You should analyze the files, unlock the safe, and prove your worth. The safe has alphanumeric and character combinations.
PS: The safe has no lowercase buttons.
Author : Abhishek Mallav
We’re provided 3 files and a source file in package.zip. Here’s the source:
# my secret to hide the combination of my safe in fornt of all without anyone getting a clue what it is ;)
#some boring python function for conversion nothing new
def str_to_ass(input_string):
ass_values = []
for char in input_string:
ass_values.append(str(ord(char)))
ass_str = ''.join(ass_values)
return ass_str
input_string = input("Enter the Combination: ")
result = str_to_ass(input_string)
msg = int(result)
#not that easy, you figure out yourself what the freck is a & z
a =
z =
f = (? * ?) #cant remember what goes in the question mark
e = #what is usually used
#ohh yaa!! now you cant figure out $h!t
encrypted = pow(msg, e, f)
print(str(encrypted))
#bamm!! protection for primes
number =
bin = bin(number)[2:]
#bamm!! bamm!! double protection for primes
bin_arr = np.array(list(bin), dtype=int)
result = np.sin(bin_arr)
result = np.cos(bin_arr)
np.savetxt("file1", result)
np.savetxt("file2", result)
As you might notice, this source file is very confusing.
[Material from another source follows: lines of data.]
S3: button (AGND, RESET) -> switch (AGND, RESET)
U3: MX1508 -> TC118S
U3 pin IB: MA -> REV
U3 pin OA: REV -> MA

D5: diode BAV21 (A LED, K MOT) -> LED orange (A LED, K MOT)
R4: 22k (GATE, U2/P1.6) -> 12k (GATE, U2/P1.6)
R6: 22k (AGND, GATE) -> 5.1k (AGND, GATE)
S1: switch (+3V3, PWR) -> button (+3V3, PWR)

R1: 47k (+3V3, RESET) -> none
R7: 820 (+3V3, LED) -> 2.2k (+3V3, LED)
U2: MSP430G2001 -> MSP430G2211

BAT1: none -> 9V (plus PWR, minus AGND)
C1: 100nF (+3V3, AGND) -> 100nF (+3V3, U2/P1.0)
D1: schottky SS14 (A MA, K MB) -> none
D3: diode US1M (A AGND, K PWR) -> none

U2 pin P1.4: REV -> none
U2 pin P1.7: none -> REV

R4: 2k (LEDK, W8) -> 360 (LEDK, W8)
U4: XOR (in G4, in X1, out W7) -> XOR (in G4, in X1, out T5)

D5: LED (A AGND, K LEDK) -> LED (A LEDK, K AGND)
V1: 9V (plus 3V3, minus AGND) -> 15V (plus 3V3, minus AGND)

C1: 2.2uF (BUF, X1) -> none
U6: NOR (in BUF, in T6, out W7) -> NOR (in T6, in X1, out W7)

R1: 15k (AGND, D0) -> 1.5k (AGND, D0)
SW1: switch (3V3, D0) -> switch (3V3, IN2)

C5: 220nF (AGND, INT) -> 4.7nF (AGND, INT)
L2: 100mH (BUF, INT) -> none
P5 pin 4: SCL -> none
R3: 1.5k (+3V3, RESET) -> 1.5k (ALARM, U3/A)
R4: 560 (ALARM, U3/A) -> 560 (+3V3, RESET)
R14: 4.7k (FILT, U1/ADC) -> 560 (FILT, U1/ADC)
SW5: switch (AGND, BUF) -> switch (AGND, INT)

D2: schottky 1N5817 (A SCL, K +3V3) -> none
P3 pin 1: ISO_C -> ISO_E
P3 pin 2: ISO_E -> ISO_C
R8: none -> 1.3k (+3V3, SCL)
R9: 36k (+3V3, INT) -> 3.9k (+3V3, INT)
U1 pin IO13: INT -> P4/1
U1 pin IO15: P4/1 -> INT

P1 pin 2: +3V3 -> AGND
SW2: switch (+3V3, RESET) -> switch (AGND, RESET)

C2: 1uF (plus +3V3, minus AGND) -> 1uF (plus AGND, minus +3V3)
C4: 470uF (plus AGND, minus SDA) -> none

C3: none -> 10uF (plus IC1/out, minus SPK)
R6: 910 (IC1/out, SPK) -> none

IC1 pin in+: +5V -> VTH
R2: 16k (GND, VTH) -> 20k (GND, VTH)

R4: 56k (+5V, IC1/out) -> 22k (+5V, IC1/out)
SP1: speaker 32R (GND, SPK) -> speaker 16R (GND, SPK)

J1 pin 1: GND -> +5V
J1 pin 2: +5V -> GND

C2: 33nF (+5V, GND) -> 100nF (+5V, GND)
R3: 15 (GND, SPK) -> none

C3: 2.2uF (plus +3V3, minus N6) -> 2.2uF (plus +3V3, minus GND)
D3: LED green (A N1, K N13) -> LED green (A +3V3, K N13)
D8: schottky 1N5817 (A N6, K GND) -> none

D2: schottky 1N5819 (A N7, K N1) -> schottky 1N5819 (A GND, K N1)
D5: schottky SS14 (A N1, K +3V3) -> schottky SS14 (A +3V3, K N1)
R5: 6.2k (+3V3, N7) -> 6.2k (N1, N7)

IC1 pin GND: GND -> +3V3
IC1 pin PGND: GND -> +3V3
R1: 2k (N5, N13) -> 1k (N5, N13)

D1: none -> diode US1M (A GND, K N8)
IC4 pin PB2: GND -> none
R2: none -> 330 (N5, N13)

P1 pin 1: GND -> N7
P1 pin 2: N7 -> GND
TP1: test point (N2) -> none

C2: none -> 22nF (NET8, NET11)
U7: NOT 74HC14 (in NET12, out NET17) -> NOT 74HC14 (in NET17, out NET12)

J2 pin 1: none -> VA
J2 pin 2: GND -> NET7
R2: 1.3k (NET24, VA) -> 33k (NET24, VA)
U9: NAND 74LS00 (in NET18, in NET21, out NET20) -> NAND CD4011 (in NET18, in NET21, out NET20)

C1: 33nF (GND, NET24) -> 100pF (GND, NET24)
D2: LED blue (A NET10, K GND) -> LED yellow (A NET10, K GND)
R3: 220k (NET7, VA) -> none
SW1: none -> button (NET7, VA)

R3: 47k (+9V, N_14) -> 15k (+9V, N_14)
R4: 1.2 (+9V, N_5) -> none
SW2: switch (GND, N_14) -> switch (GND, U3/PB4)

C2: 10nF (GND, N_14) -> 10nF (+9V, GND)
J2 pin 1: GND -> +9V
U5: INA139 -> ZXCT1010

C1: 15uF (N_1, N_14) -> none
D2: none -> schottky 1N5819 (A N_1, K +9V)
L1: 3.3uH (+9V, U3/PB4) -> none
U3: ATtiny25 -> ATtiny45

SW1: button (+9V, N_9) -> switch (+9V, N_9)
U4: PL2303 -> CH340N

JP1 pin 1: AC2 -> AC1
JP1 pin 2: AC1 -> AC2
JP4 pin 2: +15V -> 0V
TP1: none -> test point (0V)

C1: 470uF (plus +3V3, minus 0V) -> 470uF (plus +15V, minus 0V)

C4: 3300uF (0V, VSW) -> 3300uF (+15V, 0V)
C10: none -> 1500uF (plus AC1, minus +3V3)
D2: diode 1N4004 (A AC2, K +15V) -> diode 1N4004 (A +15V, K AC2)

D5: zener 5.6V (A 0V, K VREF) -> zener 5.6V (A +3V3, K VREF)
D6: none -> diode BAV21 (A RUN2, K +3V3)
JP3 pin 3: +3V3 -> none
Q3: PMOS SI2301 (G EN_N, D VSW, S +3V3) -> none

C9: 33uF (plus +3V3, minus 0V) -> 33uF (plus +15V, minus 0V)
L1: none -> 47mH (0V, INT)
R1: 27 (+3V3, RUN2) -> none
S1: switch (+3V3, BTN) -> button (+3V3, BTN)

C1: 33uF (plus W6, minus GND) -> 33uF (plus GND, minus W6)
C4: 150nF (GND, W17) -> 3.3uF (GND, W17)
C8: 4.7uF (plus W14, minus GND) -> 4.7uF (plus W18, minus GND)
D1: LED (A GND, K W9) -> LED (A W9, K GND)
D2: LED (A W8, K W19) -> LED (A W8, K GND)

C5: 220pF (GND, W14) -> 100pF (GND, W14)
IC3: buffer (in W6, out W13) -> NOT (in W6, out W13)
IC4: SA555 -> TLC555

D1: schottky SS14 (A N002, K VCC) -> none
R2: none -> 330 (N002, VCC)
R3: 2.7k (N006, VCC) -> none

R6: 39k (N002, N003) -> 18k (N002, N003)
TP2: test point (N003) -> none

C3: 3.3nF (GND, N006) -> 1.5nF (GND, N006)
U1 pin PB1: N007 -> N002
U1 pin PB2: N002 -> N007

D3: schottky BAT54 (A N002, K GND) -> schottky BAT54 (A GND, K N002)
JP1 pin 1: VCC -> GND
My teammate helped out by pointing out that a and z are probably p and q, and f is probably n. Eventually, by taking a look at file1.txt and file2.txt (and realizing they make no logical sense given the code), I guessed that number probably represented p and q (again, how does this work in the source code? this is 100% more of a rev + forensics problem than a crypto problem). And thus, the values in file1.txt and file2.txt were probably binary. I just assumed that the first value listed in each of file1.txt and file2.txt was 1, and the other value was 0, and it worked out to give me p and q. After that, it’s standard RSA decryption and then not long_to_bytes as usual but instead basically unhexlifying str(pt). Here’s the final implementation:
from Crypto.Util.number import *
f1 = open('file1.txt', 'r').read().replace('\n', '')
f2 = open('file2.txt', 'r').read().replace('\n', '')
f1 = f1.replace('5.403023058681397650e-01', '1')
f1 = f1.replace('1.000000000000000000e+00', '0')
f2 = f2.replace('8.414709848078965049e-01', '1')
f2 = f2.replace('0.000000000000000000e+00', '0')
f1 = "".join(f1)
f2 = "".join(f2)
p = int(f1, 2)
q = int(f2, 2)
assert isPrime(p)
assert isPrime(q)
n = p*q
phi = (p - 1)*(q - 1)
e = 65537
d = inverse(e, phi)
ct = int(open('file.txt', 'r').read())
pt = str(pow(ct, d, n))
print(pt)
for i in range(0, len(pt), 2):
print(chr(int(pt[i:i+2])), end='')
And here’s the flag:
VishwaCTF{Y0U_@R3_T#3_W0RT#Y_OF_3}